I was thinking, “You’re forty-two years old, you’re sitting in an eight-by-twelve cell, you’re eating three meals a day, you can’t go outside, and when you do go outside, you go in handcuffs. You got children, you got grandchildren…” All of these things were going through my mind, but this calling was from something deeper. This calling was from something closer than even the mind, than even my thoughts, than even what I was thinking at the time.

"I knew that I was not going to be allowed to stay free on the outside until I was free inside."

So that episode startled and shocked me, and I began to search. I started sending letters to monasteries, ashrams, churches, Muslim temples. I went from being a Christian to being a Muslim, then to studying Buddhism and about to take the vows. Then I started studying Hinduism and finally just felt overwhelmed. I must have spent over a hundred dollars in envelopes and stamps. I was like, “Oh my God, I don’t know which way to go.”

How did you first hear about the Gangaji Foundation?

I was in East Arkansas Regional Unit Maximum Security Facility, and I had just written to the Human Kindness Foundation for a resource package. The Gangaji Foundation’s details were in there, but really it was the last thing on my mind to write to them, because the name just didn’t sound right to me.

So I wrote a few other people and got more books and literature back. It was very encouraging, very motivating and inspiring, to get these books and letters from these other people, but it wasn’t enough.

I kept searching, and kept searching, until one day I looked at the resource letter again, and saw the Gangaji Foundation’s name. When I wrote a letter, immediately I received a letter back from Barbara Denempont saying that I would receive a book real soon, and that I would have a chance of corresponding with some volunteers from the program. After that first letter I thought to myself, “Wow! These are my friends, these are my new friends!”

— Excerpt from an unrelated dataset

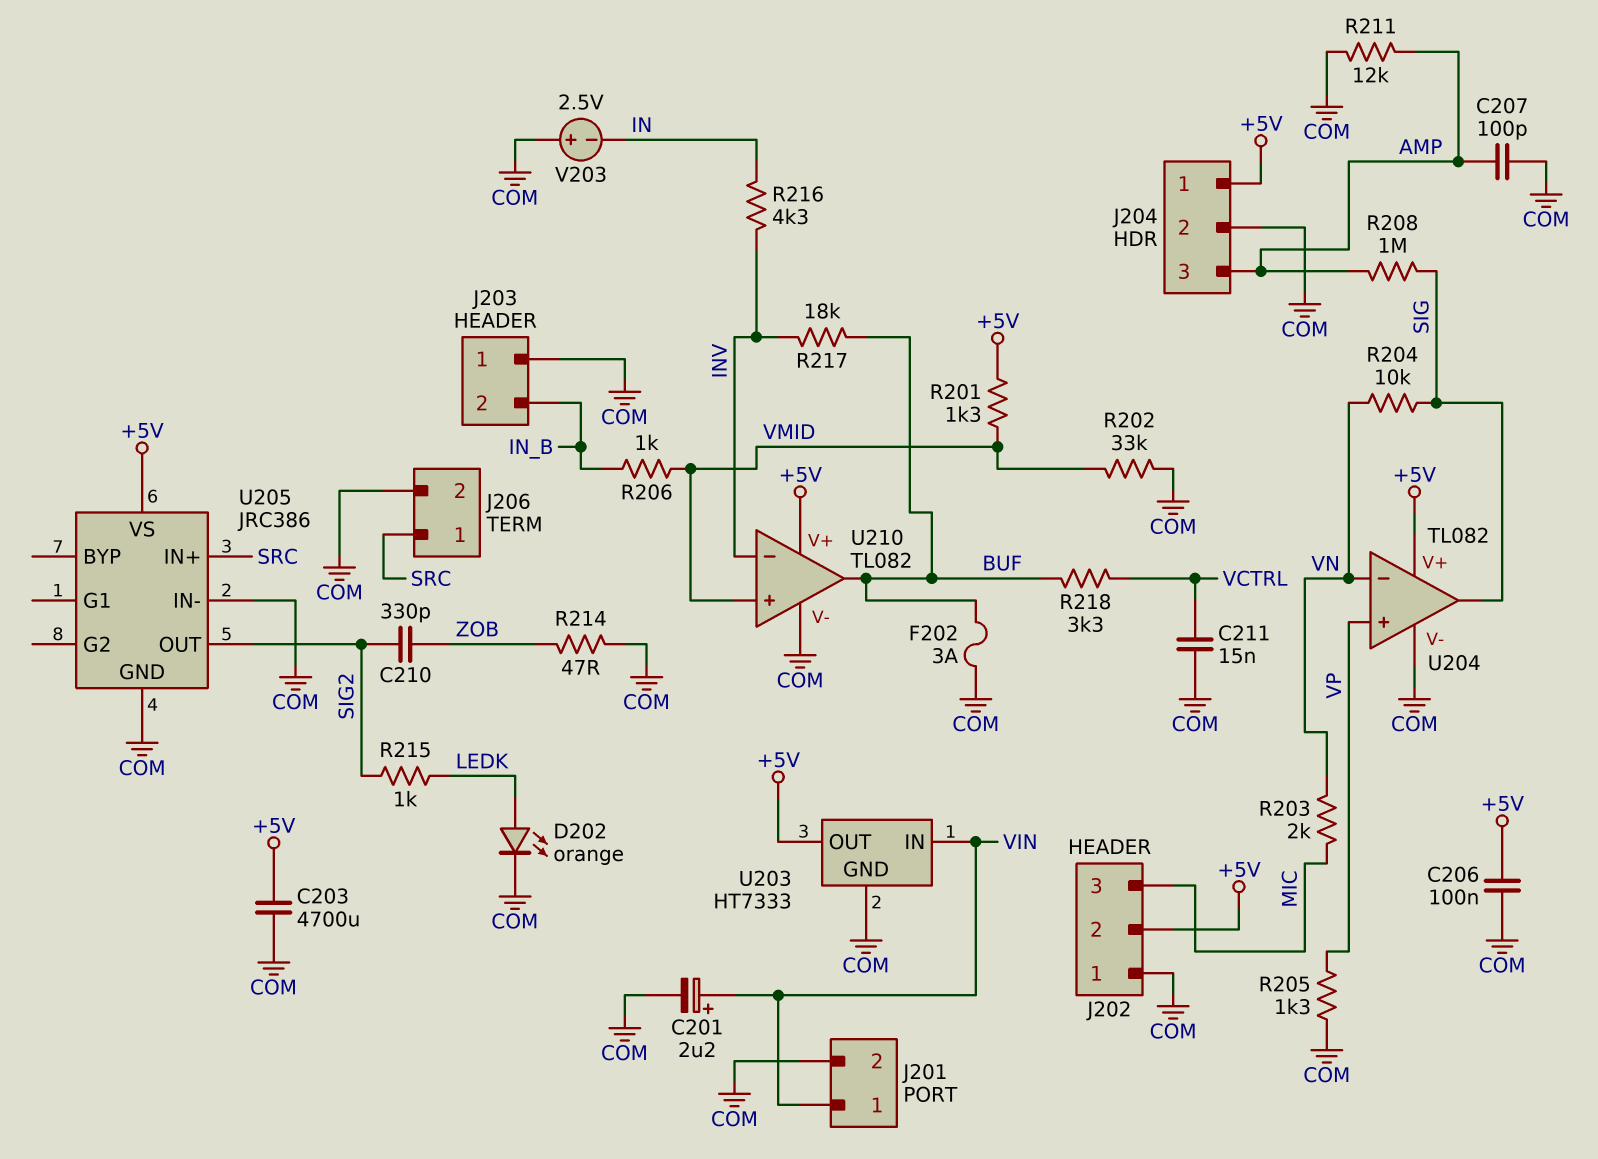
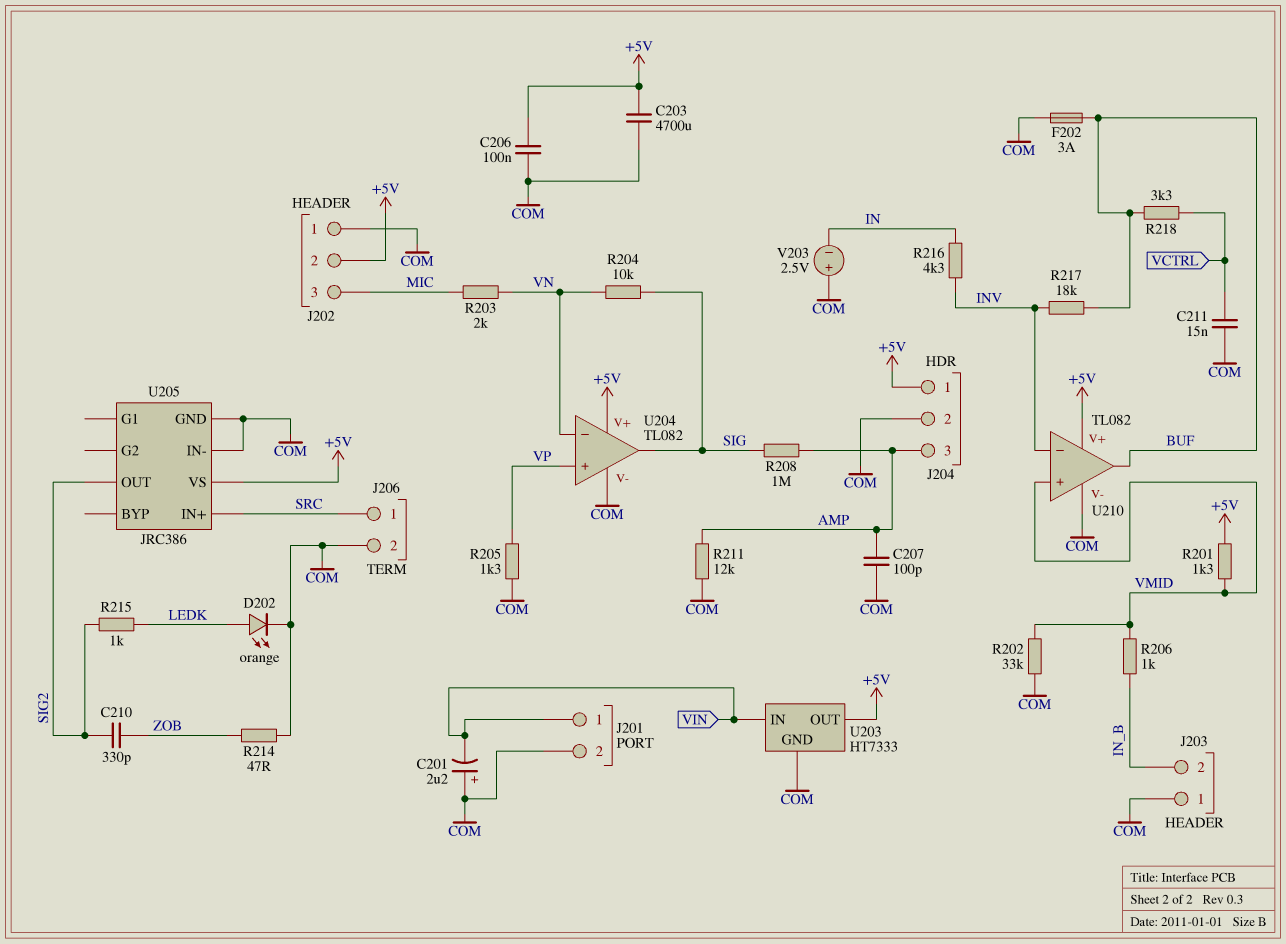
C201: 2.2uF (plus VIN, minus COM) -> 2.2uF (plus COM, minus VIN)

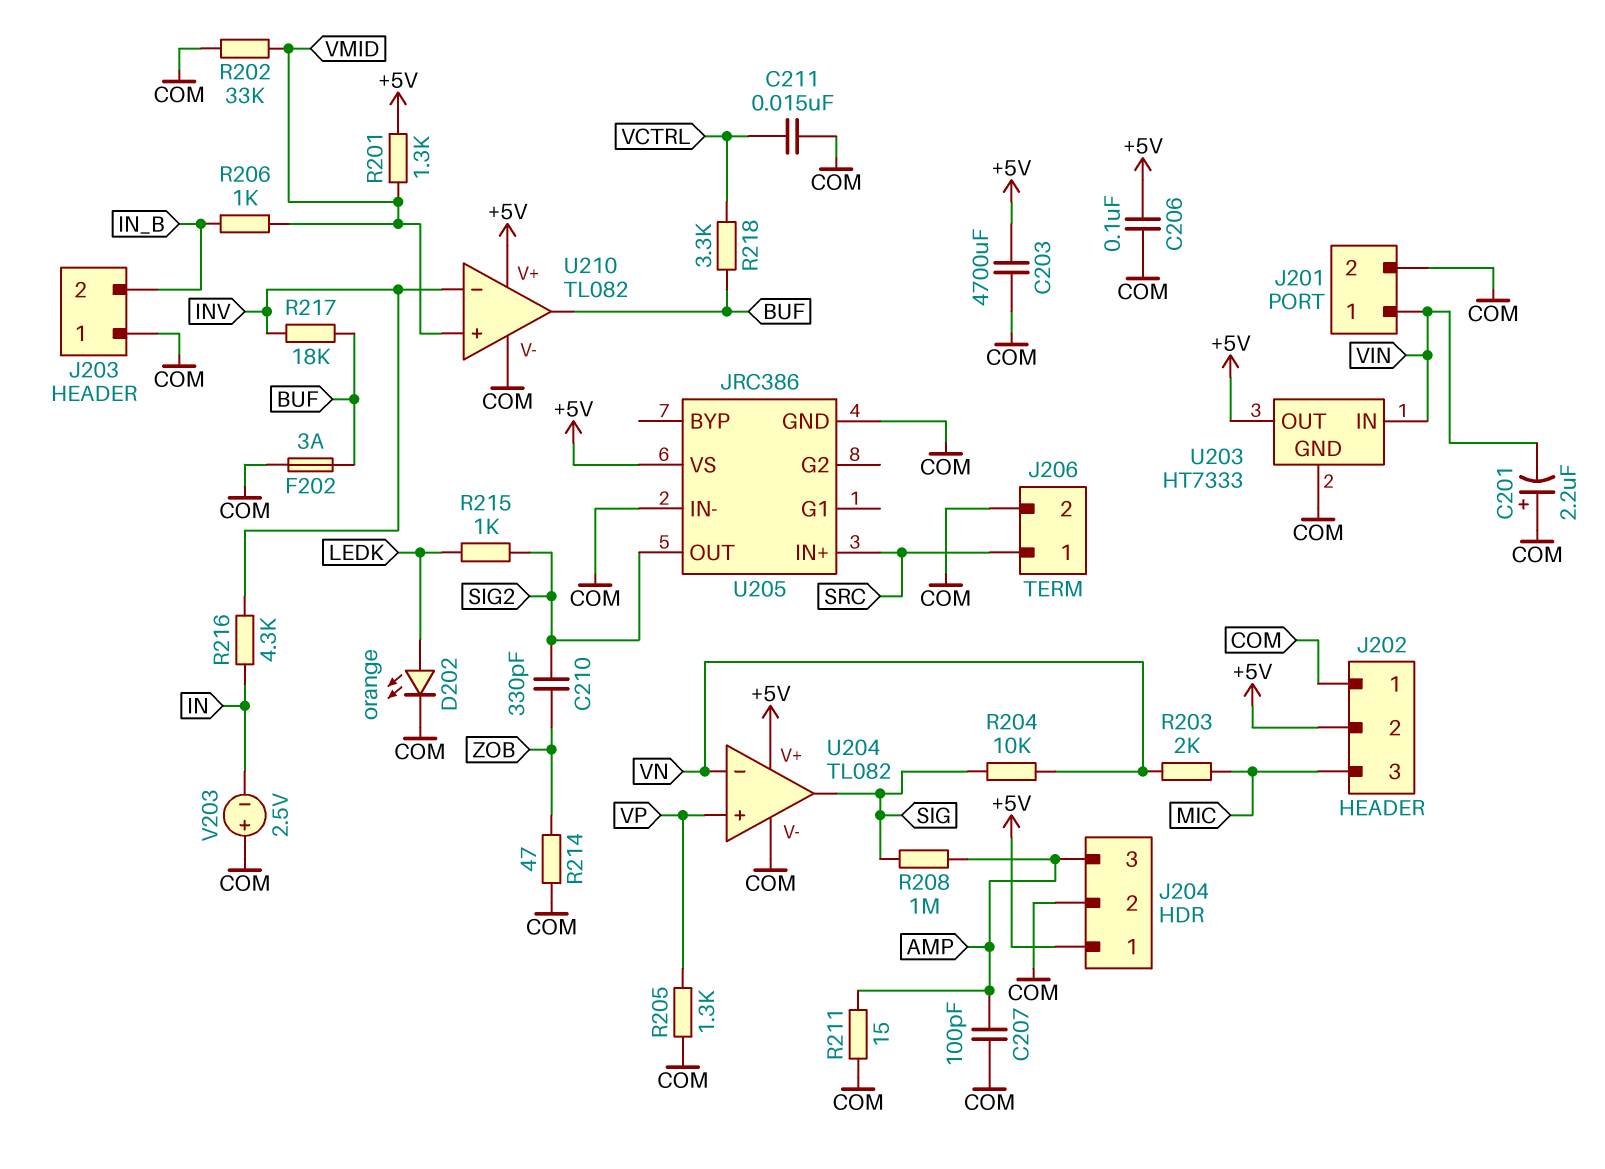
R211: 12k (AMP, COM) -> 15 (AMP, COM)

They sent me a book called The Diamond in Your Pocket by Gangaji, and also Freedom and Resolve. Those two books came at the same time, and I read those books like they were the gospel. I think I read every book that y’all had. I kept asking for more, and Barbara kept sending them. I was getting the Truth, and I was sharing the Truth with everybody else, and they was looking at me like I was crazy. They couldn’t understand how, “Big Wheel” (that’s what they called me…short for Williams my last name), could change so drastically.

Tell us about your experience of being in the correspondence program.

When I got into the correspondence program they hooked me up with a lady named Mary Jo, and we started writing. It’s a very intimate process when you start writing these people. In prison you’re lonely; you want somebody. A lot of guys might start off with the thought, “Maybe I can get me a female, or get me some funds, or something.” But I was serious about waking up. While me and Mary Jo were writing I used to feel like there was a visitor in my cell every time I got a letter from her. Your heart opens up and you feel so much love.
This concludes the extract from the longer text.